Matheus Pedroso – responsible for coordinating the network of oils produced by the communities benefited by the Project – explains that these are already known products to the local population, but which are now being used for non-traditional purposes and with different production processes. This vision shared with the communities aims to demonstrate that the forest can generate more income than they imagine, awakening empowerment and interest in new economic activities. According to Pedroso, besides being economically more advantageous than the activities that require the destruction of the forest, the sustainable extraction of these products prevents people from migrating to jobs that involve illegal logging or illegal mining.
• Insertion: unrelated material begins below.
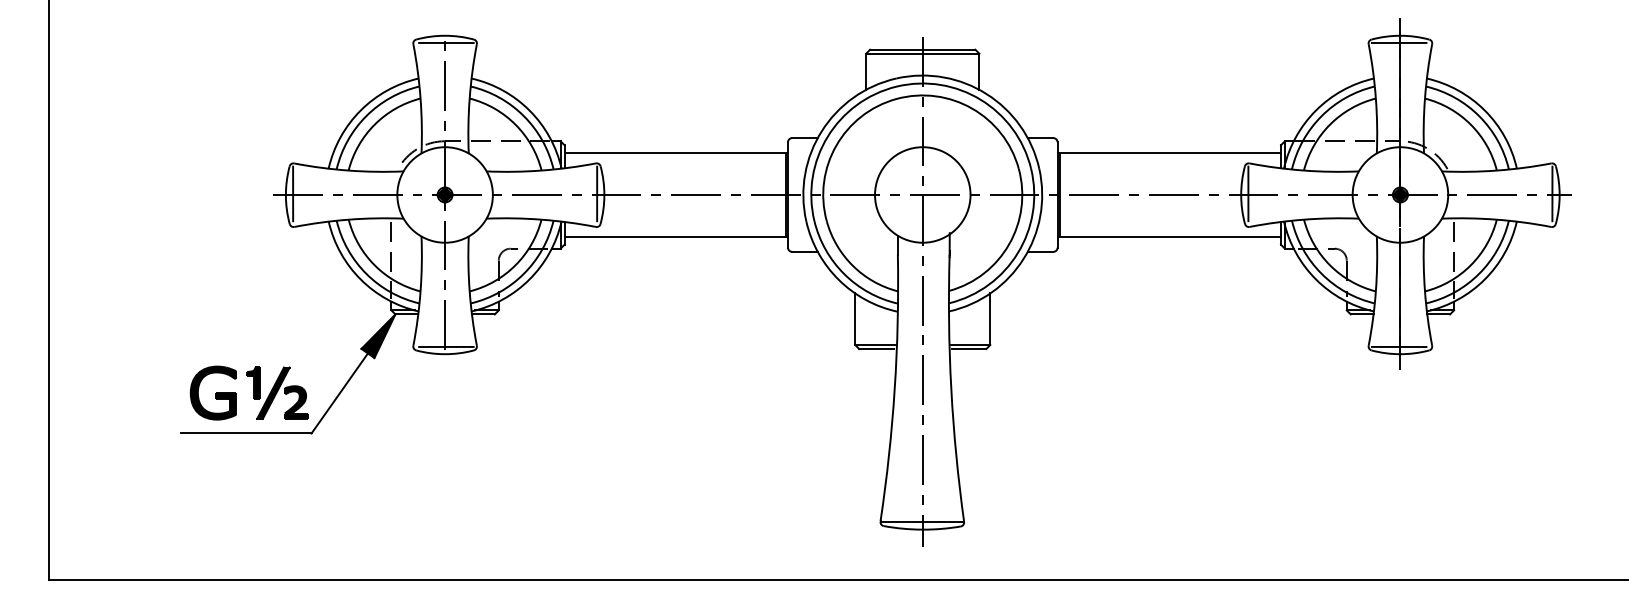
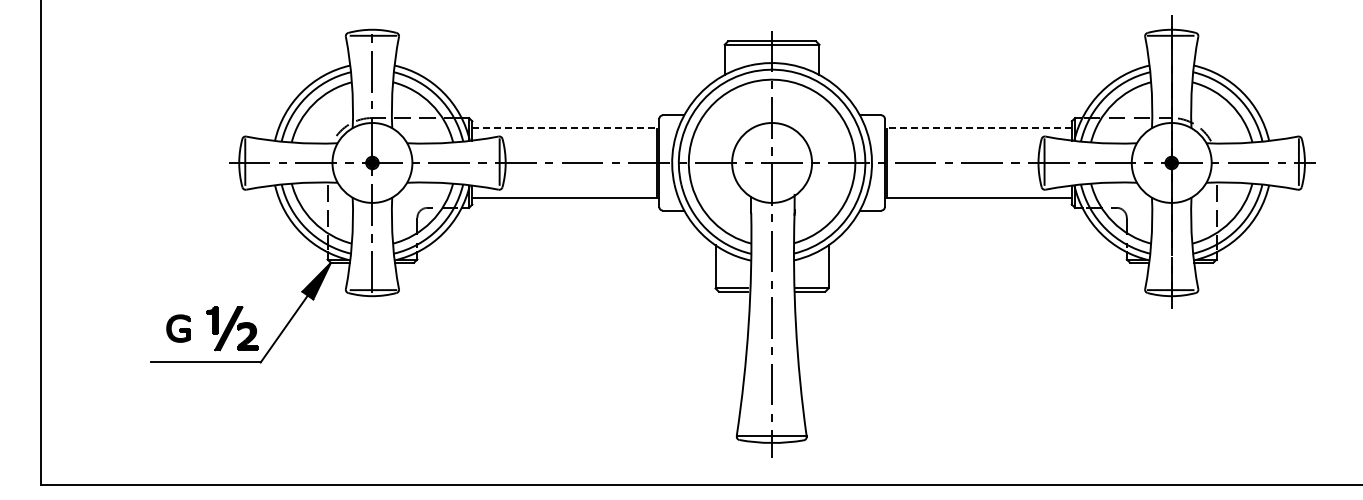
line: (677, 153) -> (566, 128), solid -> dashed
line: (1168, 153) -> (977, 128), solid -> dashed
part: (213, 392) -> (178, 328), size x0.6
“The Bio-economy in the interior of the Amazon must be seen for the potential of the multiple use of the forest and the Cidades Florestais Project structure associations for the diversified production of wood, essential oils and vegetable butters from the Amazon. This is a gain not only for these producers but also for the environment”, adds Carlos Gabriel Koury, Idesam’s technical director.

The main strategy of the Cidades Florestais Project is to provide technical support and technological tools for product traceability, allowing the management of extractive production and extraction plants to be simplified. All this work was mainly designed to bring social benefits to these communities, such as income generation for families, empowerment of community members, inclusion of women and young people in the activities, visibility and partnership building with private institutions and the government.

Currently, the Cidades Florestais Project has a commercial sector that operates prospecting for new business with companies in the segment of food, additives and cosmetics (personal hygiene, skin care, hair care, anti-aging, makeup, among others) so that more products from communities from the Amazon leave the forest and gain space in other states and countries.